Il comma 2 dello stesso articolo detta i criteri a cui il regolamento dell’Ente locale in tema di Cosap deve essere informato e alla lett. c) si riferisce alla tariffa analitica determinata sulla base della classificazione in categorie di importanza delle strade, aree e spazi pubblici, dell’entità dell’occupazione, espressa in metri quadrati o lineari, del valore economico della disponibilità dell’area nonchè del sacrificio imposto alla collettività, con previsione di coefficienti moltiplicatori per specifiche attività esercitate dai titolari delle concessioni anche in relazione alle modalità dell’occupazione.

In particolare, la lett. f) del comma 2, per le occupazioni permanenti, realizzate con cavi, condutture, impianti o con qualsiasi altro manufatto da aziende di erogazione dei pubblici servizi e da quelle esercenti attività strumentali ai servizi medesimi, prevede la corresponsione di un canone determinato forfettariamente secondo alcune ipotesi alternative.

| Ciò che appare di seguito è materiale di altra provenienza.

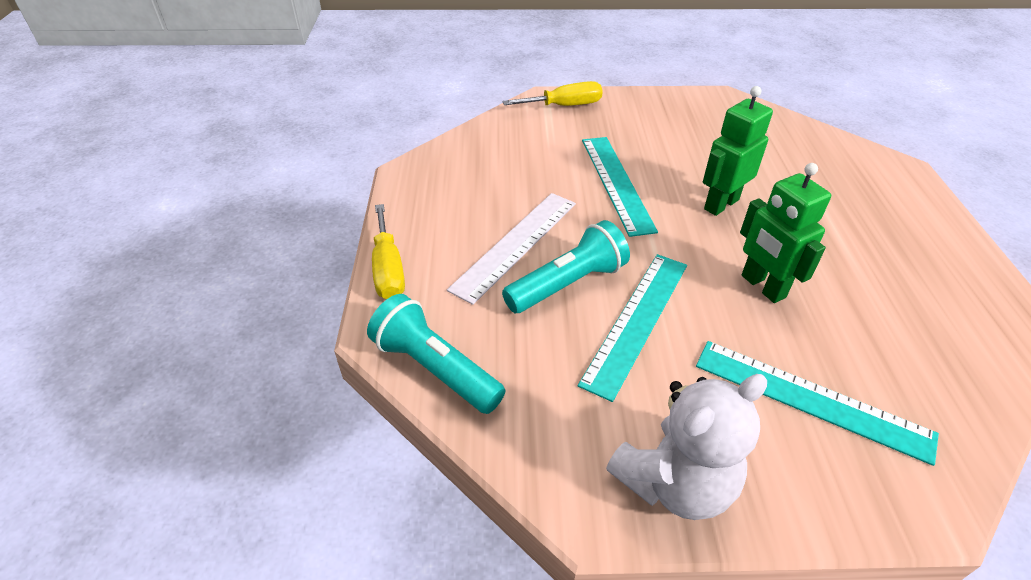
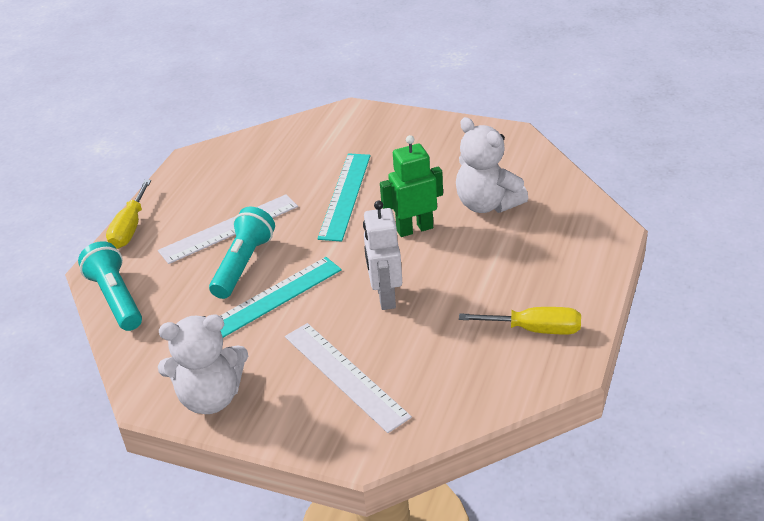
camera: 25 degrees right, 5 degrees down
(564, 106) = (360, 120): yellow screwdriver -> yellow screwdriver (535, 329)
(568, 284) = (243, 264): turquoise flashlight -> turquoise flashlight turned 60 degrees counterclockwise
(762, 286) = (385, 297): green robot -> white robot
(766, 165) = (487, 204): none -> white teddy bear
(811, 399) = (345, 376): turquoise ruler -> white ruler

Fra queste assume rilievo quella contemplata al n. 1), propugnata come la soluzione corretta dal Comune, che per le occupazioni del territorio comunale prevede la commisurazione del canone al numero complessivo delle relative utenze, moltiplicato per la misura unitaria di tariffa riferita alle separate classi di comuni, dotate di coefficienti diversi a seconda del numero degli abitanti.

Assume inoltre rilievo l’ipotesi di cui al n. 3), propugnata come soluzione corretta da Rai Way e accolta dalla Corte di appello, che prevede che in ogni caso l’ammontare complessivo dei canoni dovuti a ciascun comune o provincia non può essere inferiore a Euro 516,46 e aggiunge che la medesima misura di canone annuo è dovuta complessivamente per le occupazioni permanenti di cui alla lettera f), effettuate dalle aziende esercenti attività strumentali ai pubblici servizi.

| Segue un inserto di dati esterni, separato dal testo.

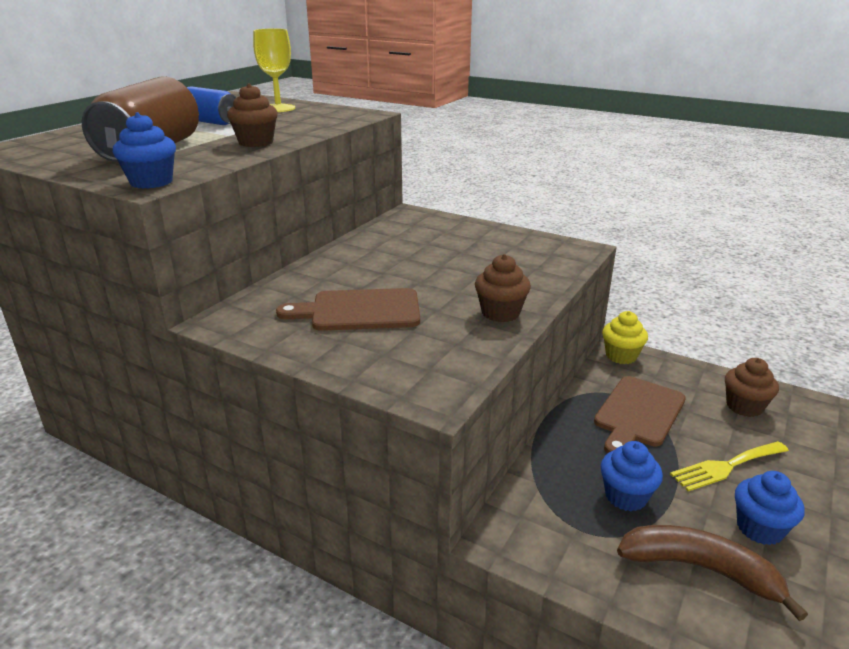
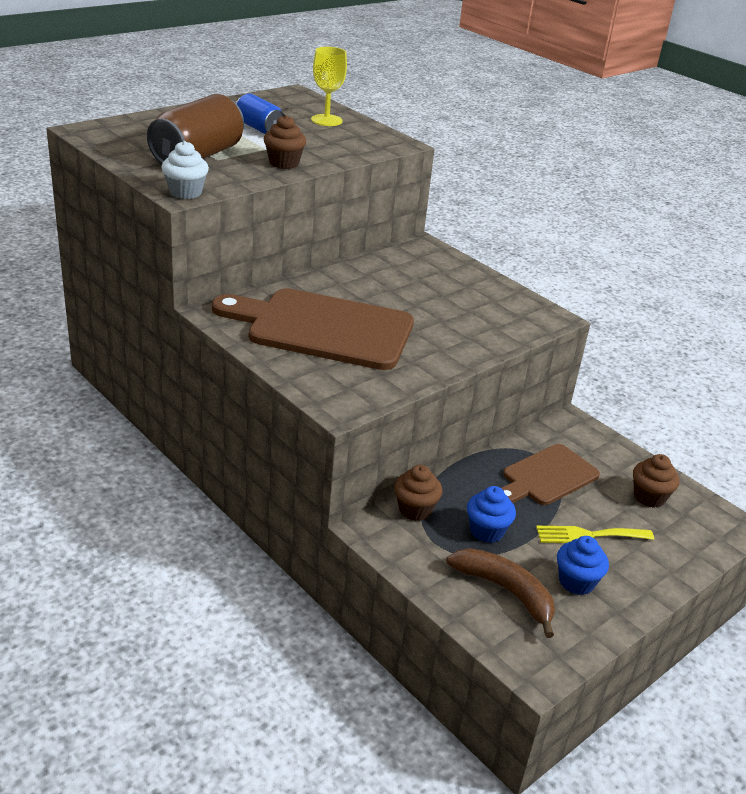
camera: 15 degrees right, 5 degrees up
(151, 182) = (185, 192): blue cupcake -> white cupcake
(359, 311) = (323, 328): brown cutting board -> brown cutting board, size x1.71
(500, 313) = (434, 358): brown cupcake -> brown cupcake (415, 510)
(621, 356) = (571, 426): yellow cupcake -> none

Il presupposto del canone così quantificato è, anche nell’ambito della norma in analisi, la realizzazione di occupazioni permanenti di spazi pubblici, mediante cavi, condutture, impianti o con qualsiasi altro manufatto da aziende di erogazione dei pubblici servizi e da quelle esercenti attività strumentali ai servizi medesimi. Deve pagare il Cosap, cioè, chi realizza l’occupazione e quindi assume di diritto o di fatto la veste di concessionario all’uso speciale ed esclusivo del bene pubblico.

Le stesse considerazioni valgono per l’art. 8 del Regolamento comunale Cosap, che riprende – e non potrebbe essere diversamente – le formulazioni del D.Lgs. n. 446 del 1997, art. 63, senza ampliarne la base impositiva.

5. Secondo la giurisprudenza di questa Corte, il predetto canone per l’occupazione di spazi ed aree pubbliche è stato concepito dal legislatore come un quid ontologicamente diverso, sotto il profilo strettamente giuridico, dalla tassa per l’occupazione di spazi ed aree pubbliche, e risulta configurato come corrispettivo di una concessione, reale o presunta (nel caso di occupazione abusiva), dell’uso esclusivo o speciale di beni pubblici.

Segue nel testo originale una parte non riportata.